To investigate potential phenotypic changes before and after phage therapy, we further characterized P.aeruginosa clinical isolates and biofilm formation. Inhibition and eradication assays were performed with concurrent incubation with Φ83 and PASA16 bacteriophages. These incubations were compared to untreated control P.aeruginosa and examined for biofilm formation.
RESULTS
In a noted improvement to pre-therapy, Clinical control of PJI was maintained on ~3 month injections of Φ83 and PASA16 into joint spaces. The patient continued to culture MDR P.aeruginosa on aspiration cultures, but displayed no clinical or laboratory infectious symptoms.
In the C.elegans model, significant survival increases were seen with all strains of patient cultured P.aeruginosa inoculated C.elegans treated with Φ83 and PASA16 therapy compared to untreated groups. S1 strain (obtained pre-phage-therapy) had 7 day survival rates of 66% and 86% with PASA16 and Φ83, respectively, compared to 13% untreated C.elegans. S8 (obtained during phage-therapy) treated with combined PASA16 and Φ83 post-infection had 86% survival compared to 6.2% untreated with phage. All C.elegans trials (6 P. aeruginosa strains) exhibited significantly improved survival after phage administration.
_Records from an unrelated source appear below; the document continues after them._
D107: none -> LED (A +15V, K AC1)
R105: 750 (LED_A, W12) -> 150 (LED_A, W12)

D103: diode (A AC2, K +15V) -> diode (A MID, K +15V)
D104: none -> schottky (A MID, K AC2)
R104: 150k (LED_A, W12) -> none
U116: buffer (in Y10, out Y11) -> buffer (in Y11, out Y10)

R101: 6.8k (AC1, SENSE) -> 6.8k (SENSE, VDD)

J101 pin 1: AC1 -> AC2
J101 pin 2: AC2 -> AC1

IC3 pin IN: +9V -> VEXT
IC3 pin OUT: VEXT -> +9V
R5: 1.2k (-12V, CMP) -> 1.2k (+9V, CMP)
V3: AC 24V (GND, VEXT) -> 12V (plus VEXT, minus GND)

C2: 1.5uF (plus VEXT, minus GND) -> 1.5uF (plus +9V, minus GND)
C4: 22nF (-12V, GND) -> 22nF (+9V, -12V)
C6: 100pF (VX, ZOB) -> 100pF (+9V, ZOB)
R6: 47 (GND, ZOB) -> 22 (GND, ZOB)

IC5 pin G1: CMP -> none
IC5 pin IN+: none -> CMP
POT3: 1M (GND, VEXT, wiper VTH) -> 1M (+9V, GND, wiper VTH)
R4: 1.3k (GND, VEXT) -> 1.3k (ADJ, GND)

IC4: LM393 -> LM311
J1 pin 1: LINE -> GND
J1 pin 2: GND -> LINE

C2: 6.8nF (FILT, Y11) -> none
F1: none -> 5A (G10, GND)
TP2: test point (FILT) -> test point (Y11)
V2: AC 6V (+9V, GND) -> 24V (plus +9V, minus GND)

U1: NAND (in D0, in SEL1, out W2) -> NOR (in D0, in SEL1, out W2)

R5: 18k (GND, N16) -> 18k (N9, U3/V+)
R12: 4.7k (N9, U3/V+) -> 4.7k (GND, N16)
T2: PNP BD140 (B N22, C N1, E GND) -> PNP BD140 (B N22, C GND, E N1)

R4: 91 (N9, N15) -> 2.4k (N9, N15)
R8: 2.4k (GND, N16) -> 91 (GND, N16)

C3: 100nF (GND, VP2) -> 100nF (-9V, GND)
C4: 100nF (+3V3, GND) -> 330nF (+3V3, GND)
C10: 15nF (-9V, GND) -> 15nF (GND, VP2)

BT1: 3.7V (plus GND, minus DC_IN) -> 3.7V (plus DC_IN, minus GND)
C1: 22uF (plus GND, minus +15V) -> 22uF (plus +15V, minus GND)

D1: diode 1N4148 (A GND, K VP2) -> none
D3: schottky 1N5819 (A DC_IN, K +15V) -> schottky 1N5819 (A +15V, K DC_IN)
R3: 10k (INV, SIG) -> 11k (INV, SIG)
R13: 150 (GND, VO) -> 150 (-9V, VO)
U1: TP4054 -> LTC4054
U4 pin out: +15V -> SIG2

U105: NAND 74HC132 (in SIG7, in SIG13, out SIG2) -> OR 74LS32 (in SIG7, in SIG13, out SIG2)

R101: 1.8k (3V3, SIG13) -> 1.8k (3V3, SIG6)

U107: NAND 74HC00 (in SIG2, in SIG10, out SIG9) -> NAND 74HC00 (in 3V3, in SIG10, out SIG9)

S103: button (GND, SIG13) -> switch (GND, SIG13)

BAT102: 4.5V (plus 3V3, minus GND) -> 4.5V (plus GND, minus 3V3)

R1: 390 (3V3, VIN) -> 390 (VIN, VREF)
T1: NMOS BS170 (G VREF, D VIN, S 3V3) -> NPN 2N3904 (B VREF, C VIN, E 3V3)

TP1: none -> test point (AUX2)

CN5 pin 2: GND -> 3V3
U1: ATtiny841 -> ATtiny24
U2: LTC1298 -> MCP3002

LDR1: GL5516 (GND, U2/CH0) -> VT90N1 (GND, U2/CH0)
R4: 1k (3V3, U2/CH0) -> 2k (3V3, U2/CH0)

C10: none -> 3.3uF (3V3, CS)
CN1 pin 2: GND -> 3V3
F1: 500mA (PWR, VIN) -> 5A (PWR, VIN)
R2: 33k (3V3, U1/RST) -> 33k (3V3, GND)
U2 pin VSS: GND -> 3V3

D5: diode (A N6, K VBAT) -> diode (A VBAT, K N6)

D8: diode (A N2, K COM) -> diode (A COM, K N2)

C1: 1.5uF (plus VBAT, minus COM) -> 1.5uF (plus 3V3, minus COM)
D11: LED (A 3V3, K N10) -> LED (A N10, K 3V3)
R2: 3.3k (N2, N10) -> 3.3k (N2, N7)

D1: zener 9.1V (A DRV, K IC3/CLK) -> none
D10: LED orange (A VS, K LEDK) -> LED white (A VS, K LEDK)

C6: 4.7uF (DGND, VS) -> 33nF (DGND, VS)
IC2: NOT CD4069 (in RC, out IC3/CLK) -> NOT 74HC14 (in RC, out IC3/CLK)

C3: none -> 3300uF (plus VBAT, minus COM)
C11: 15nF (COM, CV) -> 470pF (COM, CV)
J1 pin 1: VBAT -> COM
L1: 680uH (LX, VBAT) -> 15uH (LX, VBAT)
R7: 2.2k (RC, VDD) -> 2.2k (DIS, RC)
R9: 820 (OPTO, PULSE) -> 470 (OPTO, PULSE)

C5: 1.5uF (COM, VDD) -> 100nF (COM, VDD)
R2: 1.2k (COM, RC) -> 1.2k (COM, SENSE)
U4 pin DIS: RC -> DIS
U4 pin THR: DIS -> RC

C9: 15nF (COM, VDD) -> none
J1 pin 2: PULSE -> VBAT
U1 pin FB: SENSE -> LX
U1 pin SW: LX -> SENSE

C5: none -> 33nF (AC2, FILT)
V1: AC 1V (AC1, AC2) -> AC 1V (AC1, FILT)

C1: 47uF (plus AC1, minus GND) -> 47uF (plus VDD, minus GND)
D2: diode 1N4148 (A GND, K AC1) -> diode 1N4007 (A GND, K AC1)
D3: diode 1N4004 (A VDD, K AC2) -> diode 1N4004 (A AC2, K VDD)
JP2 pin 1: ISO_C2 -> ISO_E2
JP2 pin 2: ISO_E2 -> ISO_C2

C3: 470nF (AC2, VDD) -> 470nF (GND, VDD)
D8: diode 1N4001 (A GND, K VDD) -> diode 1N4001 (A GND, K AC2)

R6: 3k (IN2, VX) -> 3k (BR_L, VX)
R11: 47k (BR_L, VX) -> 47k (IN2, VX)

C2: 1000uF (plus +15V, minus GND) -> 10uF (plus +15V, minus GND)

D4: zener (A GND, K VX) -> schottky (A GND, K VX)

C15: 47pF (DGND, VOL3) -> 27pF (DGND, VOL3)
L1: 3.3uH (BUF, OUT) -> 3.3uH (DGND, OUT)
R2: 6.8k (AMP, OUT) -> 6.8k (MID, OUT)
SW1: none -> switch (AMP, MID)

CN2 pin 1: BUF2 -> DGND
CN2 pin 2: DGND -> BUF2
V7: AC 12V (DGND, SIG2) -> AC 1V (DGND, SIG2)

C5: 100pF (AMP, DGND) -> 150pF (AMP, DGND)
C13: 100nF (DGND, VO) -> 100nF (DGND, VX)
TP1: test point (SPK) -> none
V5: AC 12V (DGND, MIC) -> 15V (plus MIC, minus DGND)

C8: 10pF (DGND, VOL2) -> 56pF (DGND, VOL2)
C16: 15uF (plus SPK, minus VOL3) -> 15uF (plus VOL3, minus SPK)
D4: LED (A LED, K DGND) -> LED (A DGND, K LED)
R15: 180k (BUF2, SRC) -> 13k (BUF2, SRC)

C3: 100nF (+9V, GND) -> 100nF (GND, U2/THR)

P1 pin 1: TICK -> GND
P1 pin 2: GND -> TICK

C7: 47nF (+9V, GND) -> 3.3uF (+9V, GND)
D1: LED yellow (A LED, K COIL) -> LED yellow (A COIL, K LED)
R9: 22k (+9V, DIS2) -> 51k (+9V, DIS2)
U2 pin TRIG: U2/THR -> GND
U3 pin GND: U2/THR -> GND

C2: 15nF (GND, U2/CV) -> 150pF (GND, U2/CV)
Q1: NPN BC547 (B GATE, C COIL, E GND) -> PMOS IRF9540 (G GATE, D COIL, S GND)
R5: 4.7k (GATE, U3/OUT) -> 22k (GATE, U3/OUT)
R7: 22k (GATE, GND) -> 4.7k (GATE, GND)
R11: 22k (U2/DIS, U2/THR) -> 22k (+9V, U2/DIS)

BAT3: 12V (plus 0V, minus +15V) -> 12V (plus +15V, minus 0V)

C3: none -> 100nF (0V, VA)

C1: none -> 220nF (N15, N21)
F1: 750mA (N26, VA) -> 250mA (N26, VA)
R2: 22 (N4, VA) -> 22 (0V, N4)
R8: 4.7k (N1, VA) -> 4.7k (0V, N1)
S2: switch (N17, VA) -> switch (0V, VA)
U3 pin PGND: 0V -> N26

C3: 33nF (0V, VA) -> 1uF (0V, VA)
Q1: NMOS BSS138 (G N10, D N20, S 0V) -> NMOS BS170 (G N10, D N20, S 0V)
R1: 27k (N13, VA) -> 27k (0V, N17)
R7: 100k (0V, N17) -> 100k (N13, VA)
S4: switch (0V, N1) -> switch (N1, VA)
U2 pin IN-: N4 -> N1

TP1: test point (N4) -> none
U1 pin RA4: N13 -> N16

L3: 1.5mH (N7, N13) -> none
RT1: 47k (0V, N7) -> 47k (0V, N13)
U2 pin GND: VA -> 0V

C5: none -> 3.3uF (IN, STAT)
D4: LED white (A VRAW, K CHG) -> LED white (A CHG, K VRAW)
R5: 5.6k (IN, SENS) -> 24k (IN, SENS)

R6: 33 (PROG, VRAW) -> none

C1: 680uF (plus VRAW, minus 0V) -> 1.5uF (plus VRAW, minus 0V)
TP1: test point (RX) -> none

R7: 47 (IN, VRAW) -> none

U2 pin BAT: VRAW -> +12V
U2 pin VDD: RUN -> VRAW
Biofilm analysis presented significantly reduced biofilm production with phage therapy compared to untreated. Significant biofilm reduction was exhibited with patient-derived pre-phage-treated P.aeruginosa, mid-treatment samples, and post-treatment samples. Additionally, after allowing biofilm to form uninhibited for 48h, treatment with phage therapy exhibited significant biofilm eradication with every stage of patient-derived P.aeruginosa. This quantitative analysis was verified with qualitative analysis through photographic review, further supporting the decrease in biofilm.
DISCUSSION and CONCLUSION
After treatment with PASA16 and Φ83, the study patient exhibited clinical recovery from a chronic PJI unresponsive to prior interventions. Significant survival increases were shown in the C.elegans Kaplan-Meier survival analysis. Additionally, significant reduction in biofilm production, a natural hurdle to PJI infections, was seen in P.aeruginosa strains treated with PASA16 and Φ83. This study emphasizes the potential of bacteriophage therapy in combating PJI and provides valuable insights into biofilm-related mechanisms.